Le projet d'une nouvelle politique éducative aux Etats-Unis a forcément un impact mondial. En France tout particulièrement elle relance le débat devenu classique sur la rentabilité des dépenses éducatives. Pour les auteurs du rapport Tough Choices, Tough Times, c'est la volonté de maintenir les Etats-Unis en tête de l'économie mondiale qui justifie un nouvel effort de 8 milliards de dollars. Pour eux, l'avenir de l'économie américaine se joue dans sa capacité d'innovation et cela implique de disposer d'une main d'oeuvre très qualifiée et donc très adaptable. Pourtant l'effort éducatif américain est déjà très important. Ainsi les Etats-Unis ont un taux d'étudiants dans le supérieur beaucoup plus élevé que le taux français. 82% des jeunes y poursuivent des études supérieures contre 56% en France. Le pays compte 15 élèves en moyenne par enseignant contre 19 en France.

C'est aussi l'avis de l'Ocde. Ainsi Andréas Schleicher, directeur de l'éducation de l'Ocde, pouvait affirmer au printemps dernier que "les économies les plus compétitives seront celles qui produiront le plus d'information et de connaissances... On pourrait penser qu'avec un tel développement de l'éducation il y aurait une baisse de la valeur des diplômes. A l'évidence c'est le contraire. A l'exception de l'Espagne, les revenus et les autres variables qui nous informent sur la valeur sur le marché du travail de l'éducation ont augmenté plus vite que l'offre depuis 1998. La demande de personnel qualifié augmente plus vite que la fourniture par nos universités".
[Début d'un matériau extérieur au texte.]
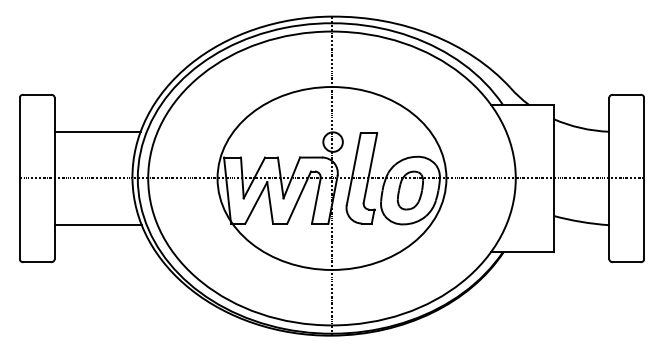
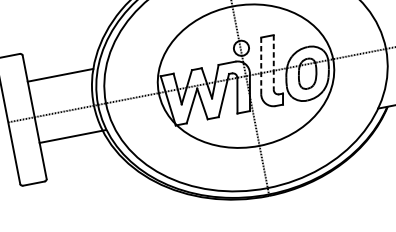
line: (353, 168) -> (260, 65), solid -> dashed
line: (370, 168) -> (273, 62), solid -> dashed
line: (97, 225) -> (72, 136), moved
Mais la rentabilité économique de l'éducation est encore en débat en Europe. Pour certains, l'élévation du niveau de diplômes relève d'une course sociale aux postes mais n'élève pas forcément la productivité. Ainsi François Dubet et Marie Duru-Bellat dénoncent une inflation scolaire qui aggrave les inégalités sociales et qui a décroché de la vie économique. " Aucun pays n'est assez riche pour allouer toutes ses richesses à l'éducation : des arbitrages s'imposent donc, qui rendent nécessaire d'expliciter les finalités recherchées. Si c'est davantage d'égalité entre les jeunes qui est visée, les recherches françaises ou européennes montrent qu'il est sans doute bien plus efficace de mettre en oeuvre des politiques de la petite enfance ou d'aide aux familles, du logement (etc.), que de développer un enseignement supérieur où les plus favorisés savent très bien se réserver les filières les plus rentables. Si c'est l'innovation et la compétition économique que l'on privilégie, alors il faut s'interroger sur ce que «produit» notre enseignement supérieur tel qu'il est : et, dans ce cas, ce n'est plus en termes quantitatifs («plus de la même chose») qu'il faut raisonner, mais en termes qualitatifs (de quels diplômés a-t-on besoin, dotés de quelles compétences ?). Si c'est l'insertion des jeunes qui importe, alors privilégier une réponse en termes de «plus d'école» fait peser sur le système éducatif une responsabilité écrasante et absout par avance le monde patronal pour son manque d'implication dans les questions de formation". Et on constate en effet que la hausse du PIB n'a pas suivi exactement celle des dépenses en éducation.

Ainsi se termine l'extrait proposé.